It's obvious while reading this book you were all about promoting the bands and the scene through your live reviews, album reviews and interviews. You promoted other magazines. In the end Adventures In Reality outlasted most.  What was the driving force that kept you going? What would you have done differently looking back, if anything?

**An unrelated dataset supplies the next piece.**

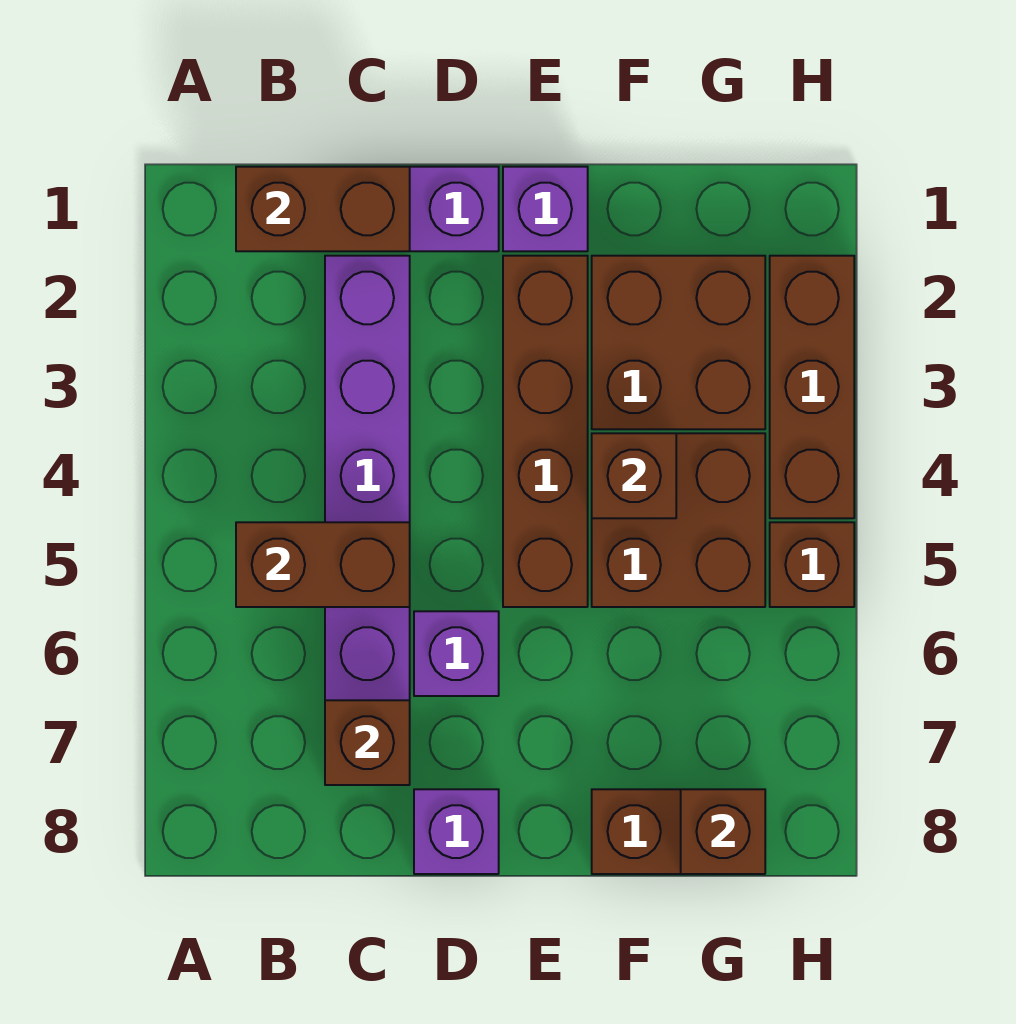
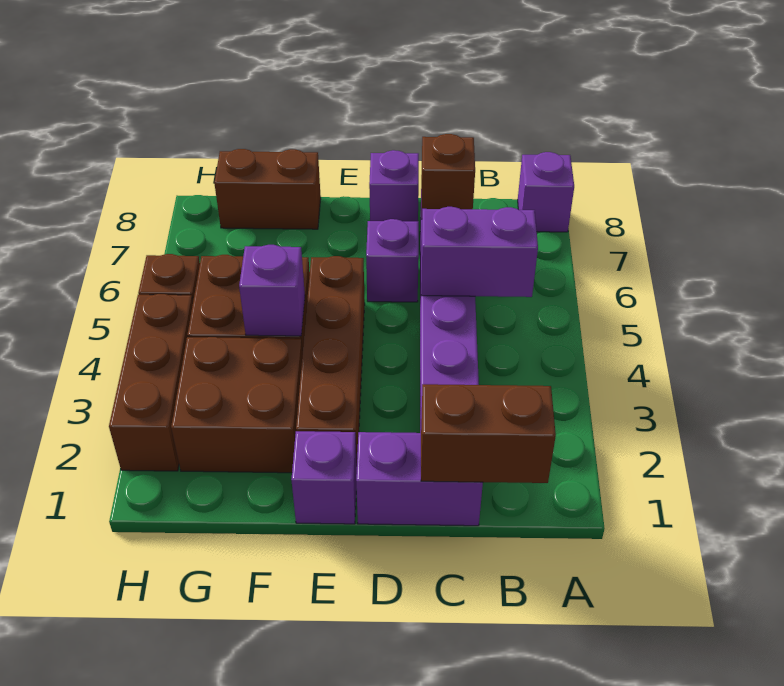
none -> purple brick A8 level 1
brown brick B5:C5 level 2 -> purple brick B5:C5 level 2
brown brick F4 level 2 -> purple brick F4 level 2
brown brick G8 level 2 -> none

“If I hadn’t still enjoyed it, I would have stopped, but there was still a lot going on, especially in the Industrial scene to keep my interest going.  I would have done lots differently if I had the chance over again.  I would have been even more challenging and confrontational in the zines attitude.  I wouldn’t have been so reluctant to use any connections (at the time I felt it was rude to press those I knew or came across in bands that were getting a name for an interview), I would have got over to LA somehow, I would certainly have pushed my band, Stress, a lot more as I now realise we were actually bloody good!  I would have done a lot more with the label.  The list goes on!  Not regrets though, just more of what I was doing.  There just wasn’t enough time and money to do it all I guess.  It’s a shame that you can’t really shock and challenge anyone now and stupidity and arrogance has persisted in too many places still.”



Sticky Fingers was another fanzine you were involved in. Why this and not Adventures In Reality? I sensed a lot of satire in the pages. You even called the issues "spoof fanzines". What could you do here that you couldn't do in Adventures In Reality





“It wasn’t a choice.  I did those mini zines alongside Adventures in Reality.  They were satires of a zine, taking the piss out of it all.  I did them anonymously just for fun, but oddly they inspired a lot of other mini zines to spring up locally.  I was also editing a more political ‘Agit Zine’ called Not The Jobhunter as well, whose sole purpose was to piss off politicians (which it did) by telling them how crap they all were.  That was funded by a Queens Silver Jubilee Fund grant!  That fact caused outrage locally in the press and even attracted national media attention.  Ha ha.  Just what we wanted. Great stuff!”



What role did the label side of Adventures In Reality play in funding the magazine if any? 



“Very little.  If anything it was a further drain on the cash flow, but still well worth doing as explained earlier.  The constant lack of funds was by far the biggest frustration for me as it limited my ambitions – hence my applying for grants from the Queen!  Thank you,Your Majesty.  At least you have some use!”



 Tell us about the Mummies and Madmen project that has an LP coming out on the same label that is publishing the book?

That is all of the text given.